Beware too the oil-equivalent reserves number – which some oil companies are favouring instead of separate figures for oil and natural gas – he says. The non-oil component of the oil-equivalent number, such as gas, can’t necessarily be turned into a practical replacement for barrels of liquid oil, he points out, and certainly not at the scale required to offset declining oil production and meet incremental demand. The potential for gas-to-liquids, for example, is limited because gas is needed for other purposes. To make 4m b/d of coal-to-liquids (CTL) – the amount, says Aspo, by which production from existing oilfields is declining every year – would require 60% of China’s coal production if the coal were being converted into liquid fuels with the efficiency that has been achieved in South Africa’s CTL industry. Neither do the energy-intensive Canadian oil sands have the capacity to have much more than a fringe effect: production might rise to something like 3.6m b/d by 2018, he says – a marginal figure in the context of world oil consumption.


“You can talk about oil-equivalent instead of oil and it sounds great and you play around with the words, but the hard-core truth is that something must come out of the ground at some time and that’s physics. For some reason economists believe they can make everything with money.”


This all adds up to a problem that goes far beyond high oil prices and is more frightening than climate change, he says. “You can always accept a warmer climate. But energy is reality: it’s having money or not.”

Head of Aspo since 2003, Aleklett is an engaging mixture of dispassionate scientist and passionate sociologist. Neither a sandwichboard doom-merchant nor anyone’s stooge, his academic credentials, as a professor of nuclear physics at Sweden’s Uppsala University, are impeccable. In addition, like other members of the organisation, he receives no payment for the work he does for Aspo.
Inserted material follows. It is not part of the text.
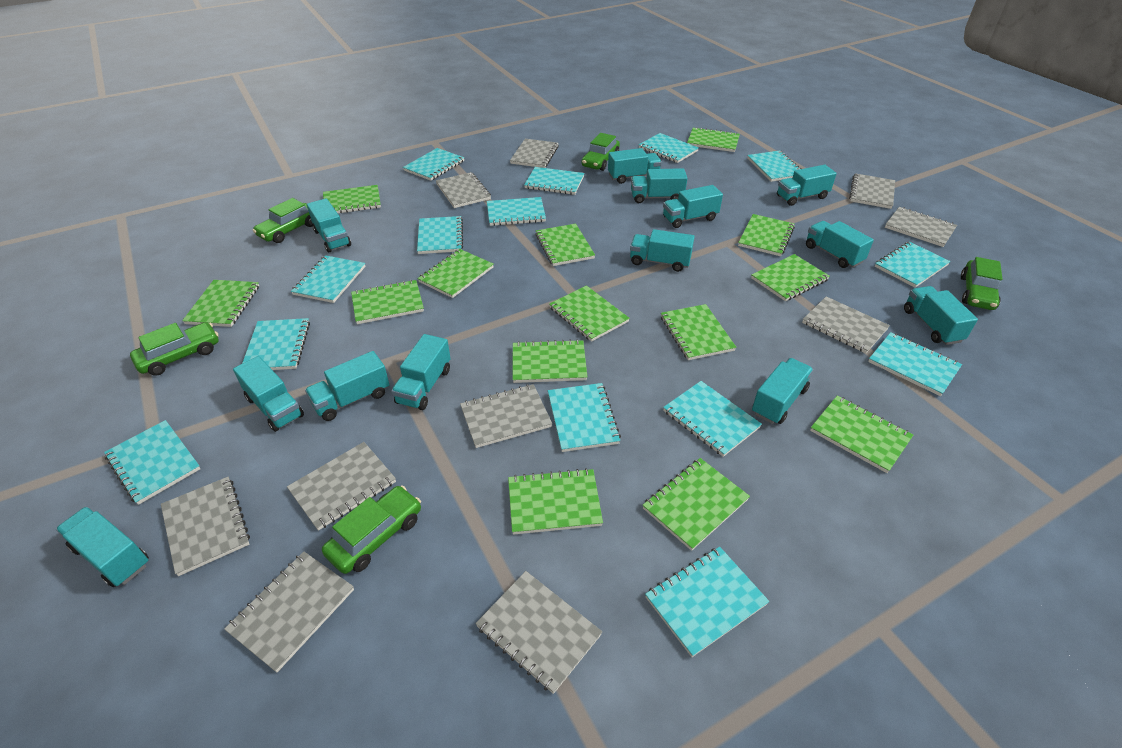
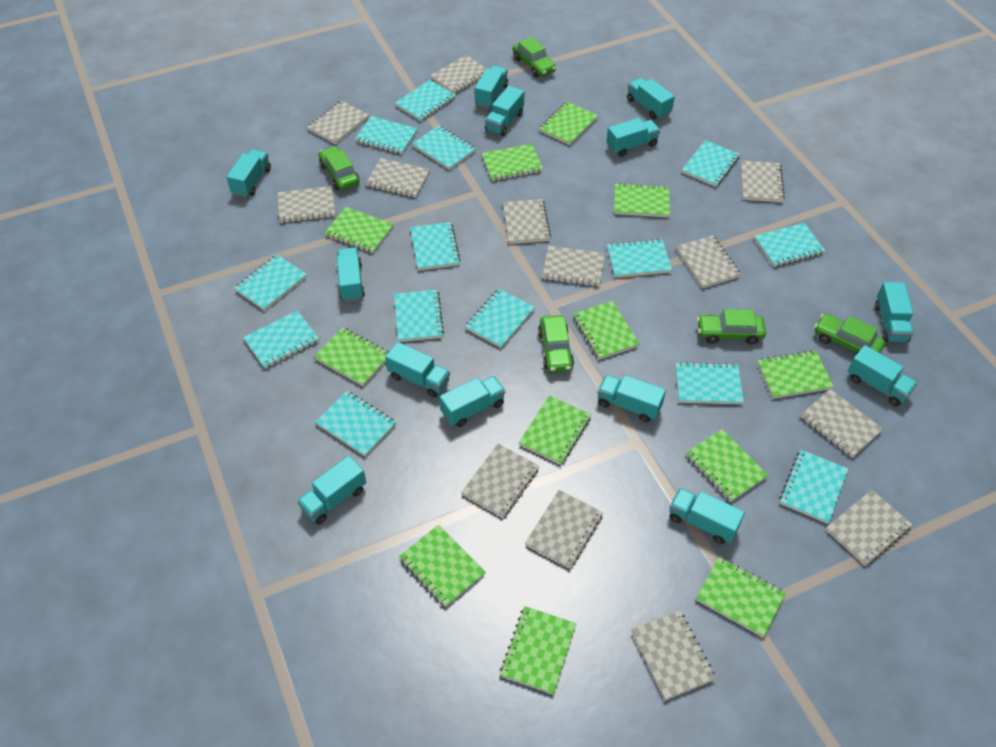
green notebook: 14 -> 12
grey notebook: 10 -> 13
So what does motivate him? He is driven by a duty to discover the truth – “part of being a university professor”. But underpinning his work for Aspo is a deep-seated concern about how civilisation would adapt to what would be – if the organisation’s fears prove founded – an energy shock of gigantic proportions. “I’m very worried about the world’s future,” he says. “And if people really understand the problem with energy, they should put in more effort to try to solve that problem, because it has to be solved.”

If he’s right – and here the sociologist takes over from the scientist – nothing less than a change in society’s structure is needed. “What human beings do when they are not eating or sleeping is killing time,” he says. “Today, we do a lot of things that use a lot of energy to kill the time in between.” The question for economists and politicians is how to kill time using less energy, but continuing to generate wealth.

He doesn’t offer a vision of how this might be achieved – “I’m not an economist” – although he does make a few suggestions of measures that might help, such as the immediate banning of managerial bonus schemes that force companies to focus on short-term profitability. At the same time, however, he resists the temptation to offer a vision of the apocalypse, instead expressing confidence that human ingenuity will find a solution. “The beauty of us as human beings is we can adjust to different situations. We have always been able to do that.”

Kjell Aleklett is professor in Physics, Global Energy Systems, Uppsala University, Sweden, and president of ASPO International (the Association for the Study of Peak Oil and Gas).